Banco apresenta resultados de 2015.
O Novo Banco teve prejuízos de 980,6 milhões de euros no exercício de 2015, divulgou esta quarta-feira a instituição em comunicado à Comissão do Mercado de Valores Mobiliários (CMVM).
O banco liderado por Stock da Cunha diz que este resultado é "reflexo do elevado nível de provisionamento essencialmente para crédito a clientes, títulos e imóveis", no valor de 1.054,4 milhões de euros, e ainda da "anulação da totalidade dos prejuízos fiscais reportáveis relativos ao ano de 2013", de 160 milhões de euros.
O Novo Banco foi criado no início de agosto de 2014 na sequência da resolução do Banco Espírito Santo (BES).
Logo no início da sua atividade, entre 04 de agosto e dezembro de 2014, o Novo Banco teve prejuízos de 467,9 milhões de euros, a que se somam pelo menos mais cerca de 3.600 milhões de euros negativos que o BES tinha tido no primeiro semestre de 2014.

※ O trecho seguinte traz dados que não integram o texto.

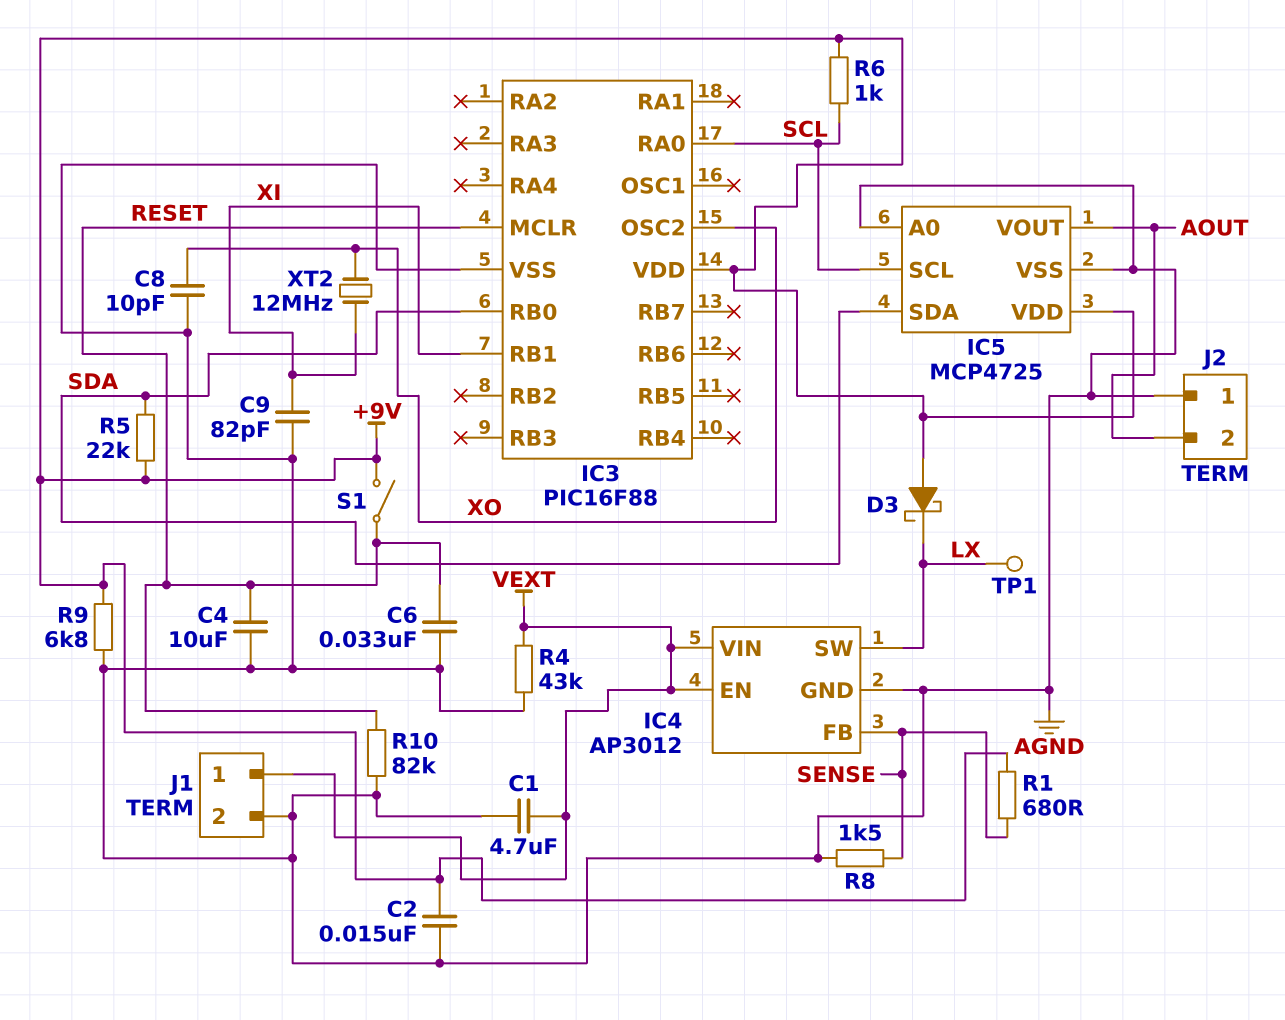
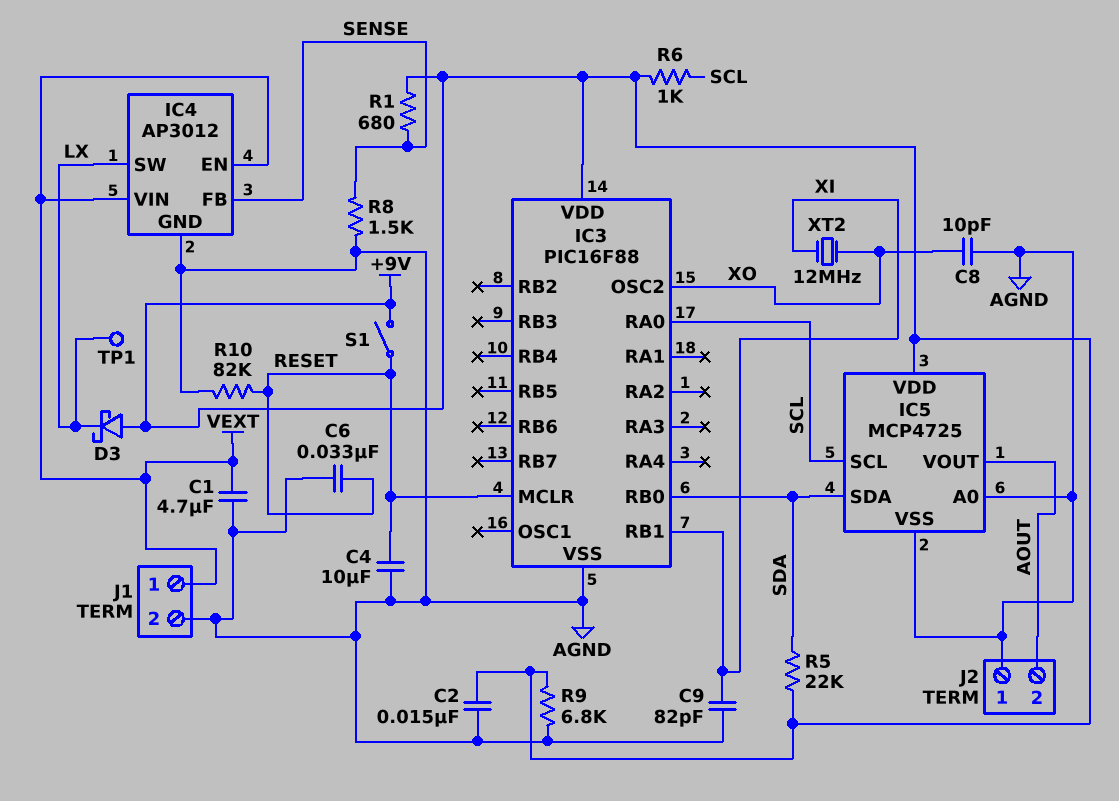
R4: 43k (AGND, VEXT) -> none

Mais de metade do prejuízo de 2015 é "herdado" do antigo BES
O presidente do Novo Banco, Eduardo Stock da Cunha, revelou esta quarta-feira que quase 600 milhões de euros do prejuízo de 980,6 milhões de euros em 2015 foram "herdados" do antigo BES, mais de metade do valor total.
"Há quase 600 milhões de euros que atribuímos a este legado do BES e que naturalmente gostaríamos de não ter herdado", afirmou o gestor, salientando que "o esforço de provisionamento teve um impacto determinante no resultado líquido".
Stock da Cunha, que falava durante a conferência de imprensa de apresentação de resultados, explicou que foi feito um reforço dos níveis de provisões para as 50 maiores exposições de risco que já existiam à data da resolução do BES e ainda nos imóveis detidos pelo banco, num montante global de 592,3 milhões de euros.
No total, o reforço de provisões em 2015 atingiu 1.057,9 milhões de euros (739,3 milhões de euros para crédito e 318,6 milhões de euros para títulos e outros ativos).
Paralelamente, a equipa de gestão decidiu anular a totalidade dos prejuízos fiscais reportáveis relativos ao ano de 2013, correspondentes a 160 milhões de euros.
"Tivemos que 'deitar fora' um nível importante de DTA [ativos por impostos diferidos, na sigla inglesa] que expiravam em 2018. Consideramos que é pouco provável recuperar esses DTA" até essa data, justificou Stock da Cunha.